Atelier : Création sonore dans le jeu vidéo (2011)
CREATION SONORE DANS LE JEU VIDEO
TECHNIQUES ET CONTRAINTES
En ce samedi après-midi, la FEMIS accueillait les professionnels du son et du jeu, dans la salle Jean Renoir. Jean-Marie Viollet, Monteur Son et Designer Sonore, travaille entre autre depuis cinq ans avec Ubisoft, pour qui il est en charge d'enregistrer et de créer des bruitages, des ambiances et des effets sonores. Il s'occupe également du montage son de cinématiques, de manière tout à fait analogue avec le film d'animation. Il a notamment travaillé sur les bandes sonores de titres comme « Les Lapins Crétins : La Grosse Aventure », « Les Lapins Crétins : Retour vers le Passé » et dernièrement « Tintin et le Secret de la Licorne ». Il lança les débats en présentant son approche des effets sonores, techniques et contraintes dans le jeu vidéo. Deux option se présentent, pour l’intégration : le son peut être « streamé » depuis le support de lecture (tête de lecture de la console) ou chargé directement en mémoire (un choix qu'il rend familier avec la phrase : « loading, please wait » !). Cette deuxième possibilité limite la taille des sons. La Wii, par exemple, limite généralement la taille allouée aux sons chargés en mémoire buffer à 10 MO ; il s’agit donc d’optimiser. Le mot employé pour qualifier cette réserve disponible est le « budget », un terme qui reviendra souvent.

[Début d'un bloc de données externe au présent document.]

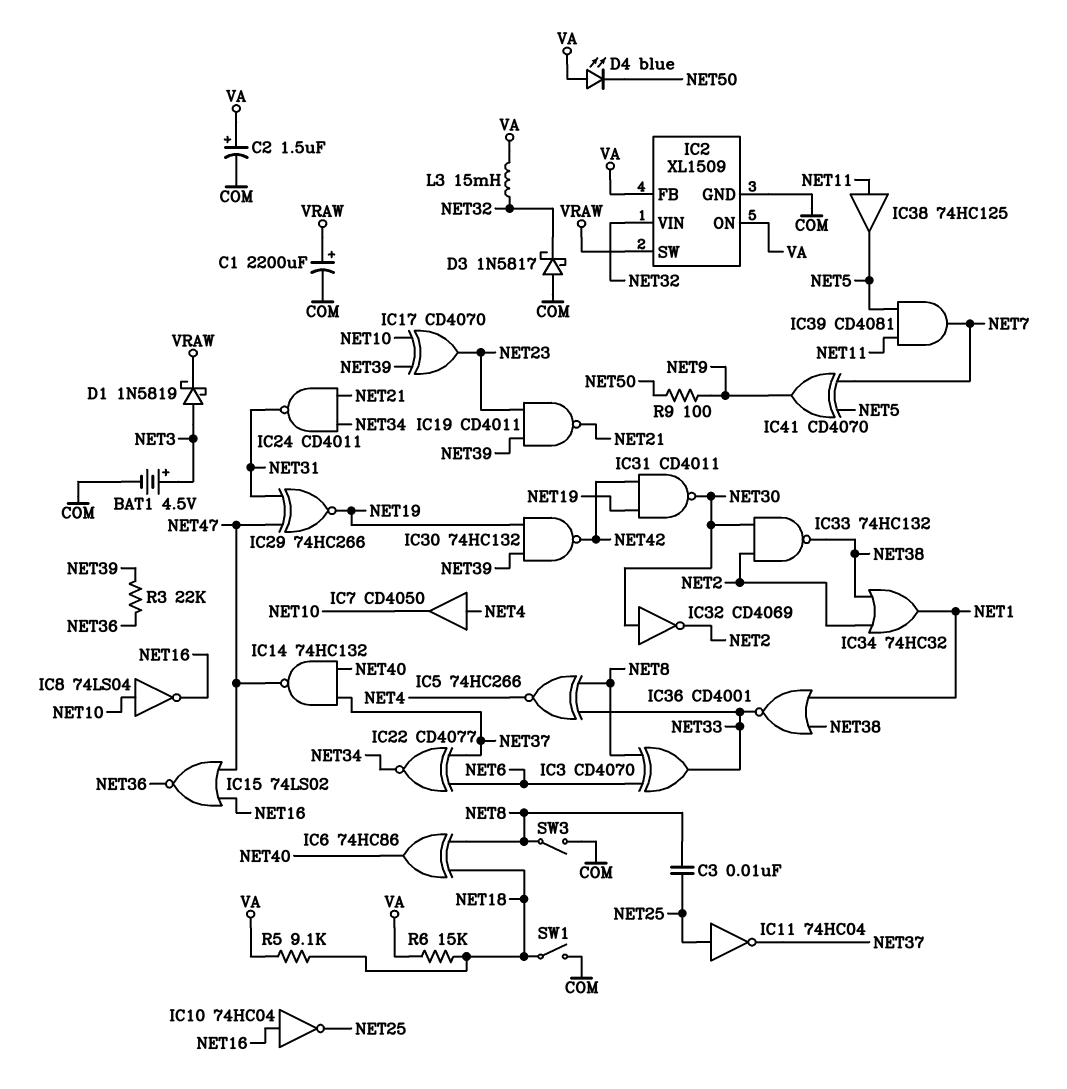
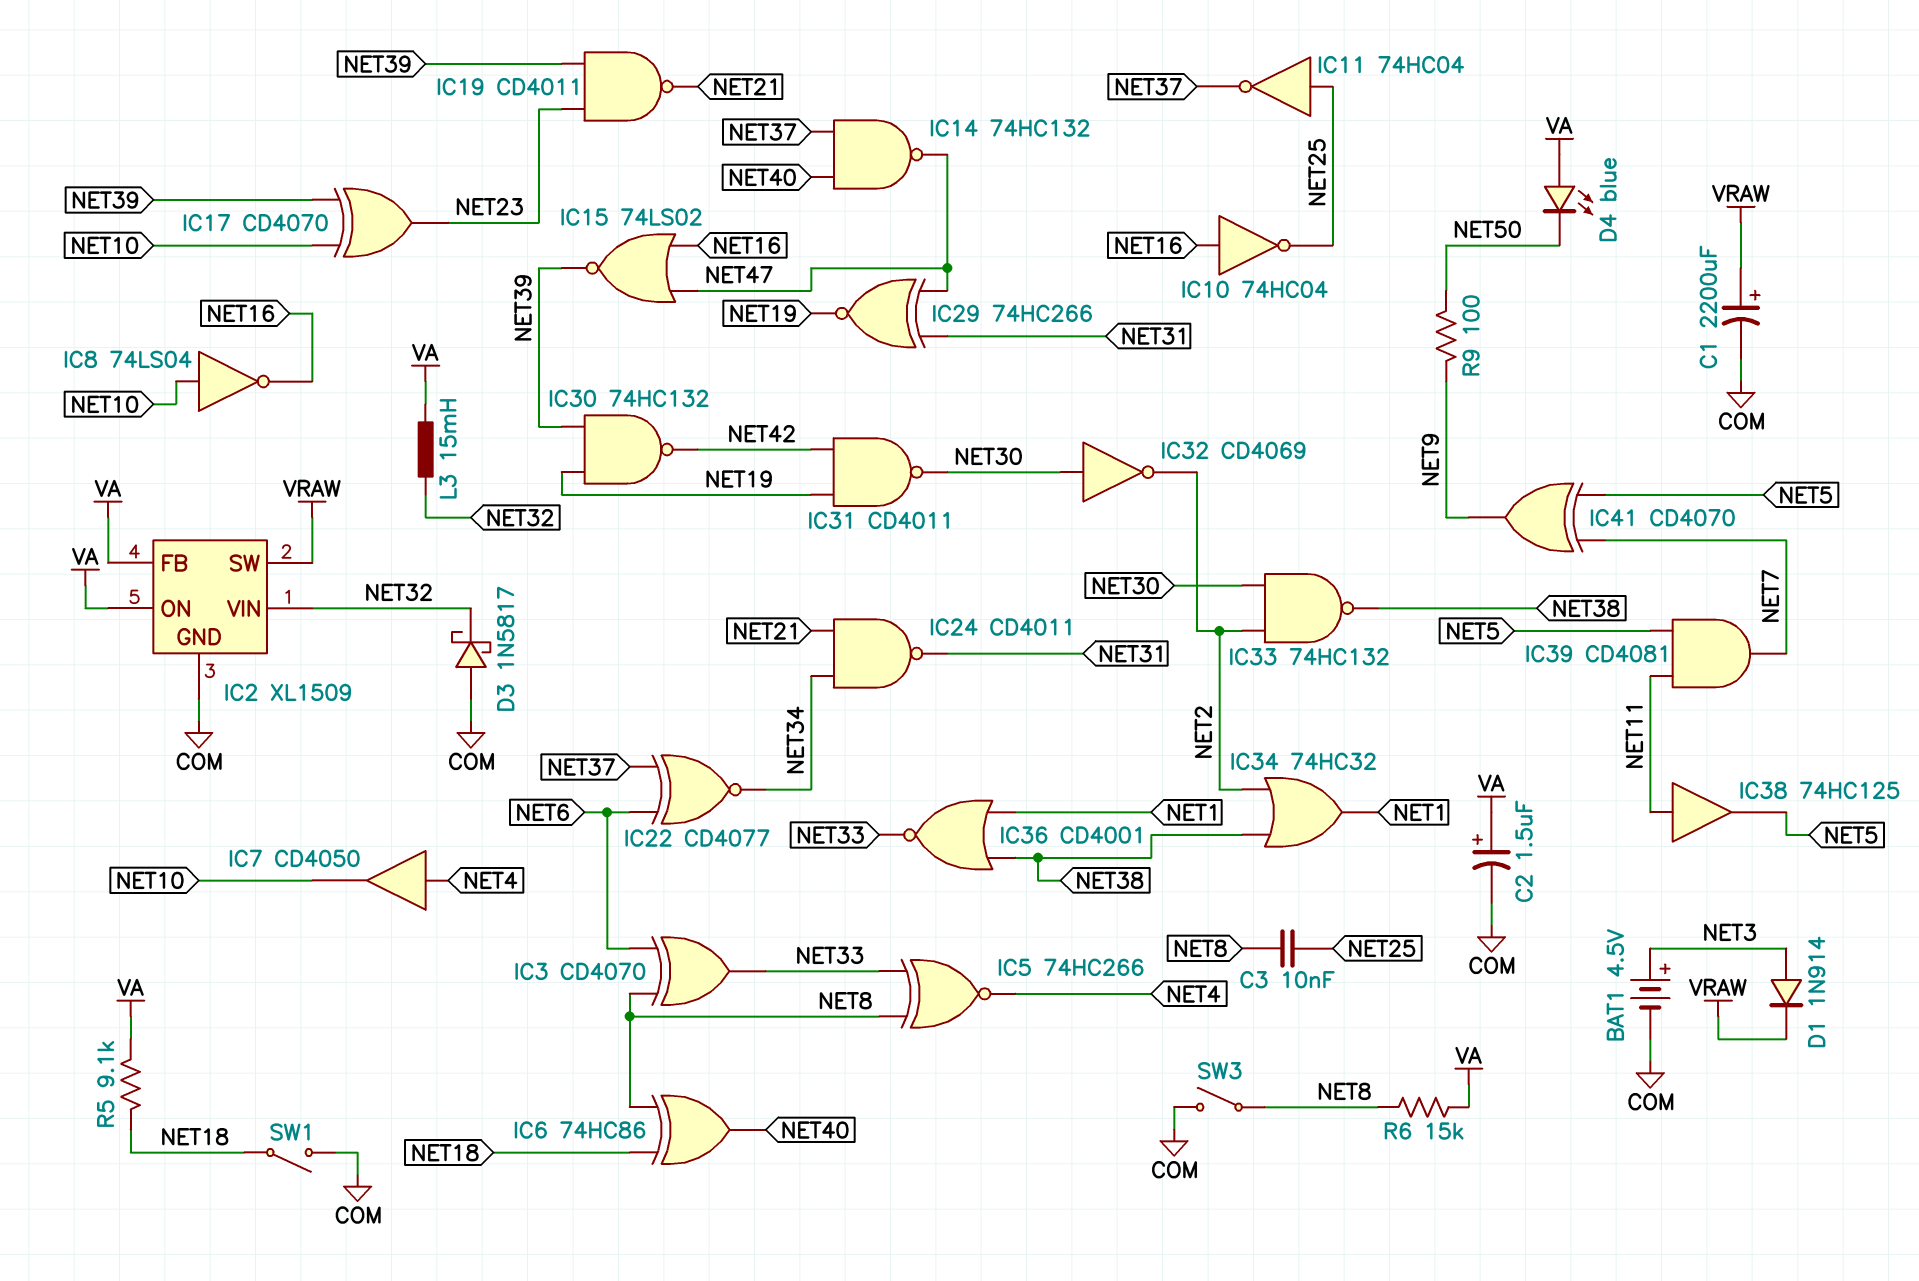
D1: schottky 1N5819 (A NET3, K VRAW) -> diode 1N914 (A NET3, K VRAW)
IC15: NOR 74LS02 (in NET16, in NET47, out NET36) -> NOR 74LS02 (in NET16, in NET47, out NET39)
R3: 22k (NET36, NET39) -> none
R6: 15k (NET18, VA) -> 15k (NET8, VA)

Le designer sonore aura affaire à trois type de sons. La zone d’ambiance correspond au montage son d’un lieu étendu, comme une rue extérieure. Ensuite, il y a la sonorisation d’un élément précis, comme un feu de cheminée. Il n’a pas de réelle interactivité mais dépend du déplacement du personnage. Enfin, il y a la sonorisation d’un objet (une intelligence artificielle) qui a un gameplay associé.
Un schéma détaillait ces différents éléments. Entre deux ambiances, il y a une zone de filtre, une transition, par exemple entre l’extérieur et l’intérieur. L’ambiance de rue est en streaming, c’est une boucle. Nombre d’éléments s’y ajoutent, des pigeons, un klaxon, une sirène de police, des voix, un aboiement, joués séparément et aléatoirement.
Dans la pièce intérieure, nous retrouvons la cheminée. Il y a une zone d’entrée à partir de laquelle le feu se fait entendre, puis une deuxième, plus proche, qui lui ajoute d’autres sons.
Par exemple, à six mètres, une boucle de crépitements de base se joue, à laquelle s'ajoutent des claquements aléatoires de feu pour briser la monotonie de la boucle, et qui peuvent être variés en volume et en pitch pour palier la « répétitivité ». A un mètre s'ajoute un nouveau son en boucle qui permettra de jouer sur la proximité d'un point de vue fréquentiel ; tout ceci dans un réglage progressif du volume et de réverbération.
Enfin, une porte automatique, élément interactif, s’ouvre ou se ferme selon la présence du personnage. Ses sons sont décomposés en trois phases : start, loop, stop, avec un timing variable, pour éviter la répétition.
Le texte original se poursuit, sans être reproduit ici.